Chemin faisant, j’avais l’impression que quelqu’un derrière moi était en train de me suivre. De temps en temps, je tournais la tête et vraiment, un homme d'âge moyen avec de longs cheveux, vêtu d'une robe couleur terre de sienne brulée, apparaissait toujours à quelques dix ou quinze mètres derrière moi. Je trouvais tout à fait étrange que de nos jours il fût habillé à la manière du XVe siècle.

Juste au moment où j’atteignais le musée et allais acheter mon ticket, il s’avança vers le guichet et d’une voix haute et perçante dit à la vendeuse donne-moi deux billets.
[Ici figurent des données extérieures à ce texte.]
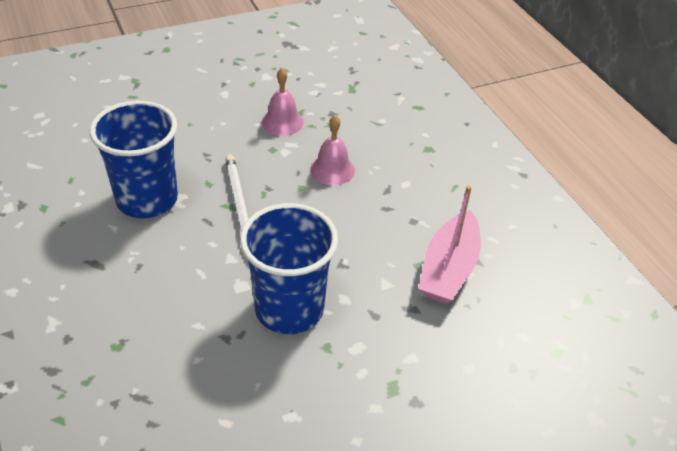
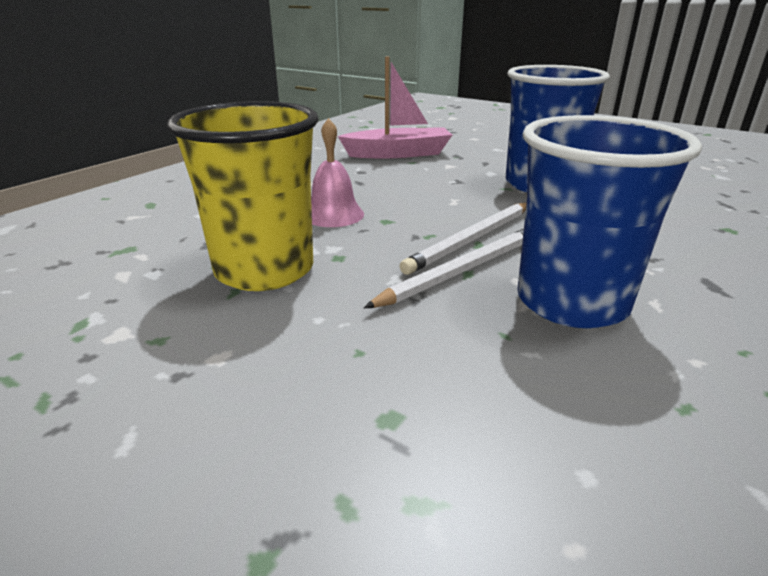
camera: 120 degrees left, 15 degrees down
(212, 182) = (462, 270): none -> white pencil
(282, 122) = (264, 270): pink bell -> yellow cup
J’eus l’impression qu’ils se connaissaient déjà bien et qu’ils étaient même très familiers.

Une fois dans le musée, il me demanda si j’avais déjà déjeuné et, après lui avoir répondu affirmativement, il me dit : viens: nous allons prendre un café à la cafétéria du musée. Nous nous sommes assis à une table à côté d'une fenêtre d'où l’on voyait la coupole de la cathédrale de Santa Maria del Fiore, construite par l’architecte Philippo Brunelleschi pendant la première moitié du XVe siècle.

Après s’être assis en face de moi, ce personnage me parla dans un italien ancien que je comprenais parfaitement. J’en déduisis qu’il était originaire de la Toscane. L'italien moderne est une langue qui tire son origine du dialecte que l’on parlait dans la région de Florence au début de la Renaissance. Quelle fut ma surprise quand, tout d’un coup, il me dit qu'il s'appelait Sandro Botticelli et qu’il y avait plus de deux semaines qu’il avait fini de peindre le tableau connu sous le nom de La Naissance de Vénus. Je ne m’étonnai pas car, après une si longue vie, moi j’avais déjà largement dépassé l’âge où l’on se laisse facilement duper. Cependant je me demandais si je rêvais. Mais non, me suis-je dit, car sur la table il y avait le café macchiato que j’avais commandé et son cappuccino qui fumait encore.

Il m'avait également dit qu’il avait 42 ans. Si mes calculs sont exacts, ai-je pensé, nous sommes en 1485 date qui coïncide avec celle où le célèbre tableau avait été peint.

Moi je n’arrêtais pas de me demander ce que ce personnage attendait de moi. Finalement, en l’observant attentivement, je pensais que cet individu pourrait être le spectre du grand peintre qui apparaissait de temps à autre au musée puisque personne ne faisait attention à sa présence.

Quelle chance, me suis-je dit, de pouvoir m’entretenir avec lui et, sans rougir, je lui demandais d'aller voir ensemble le tableau afin qu’il puisse me le commenter.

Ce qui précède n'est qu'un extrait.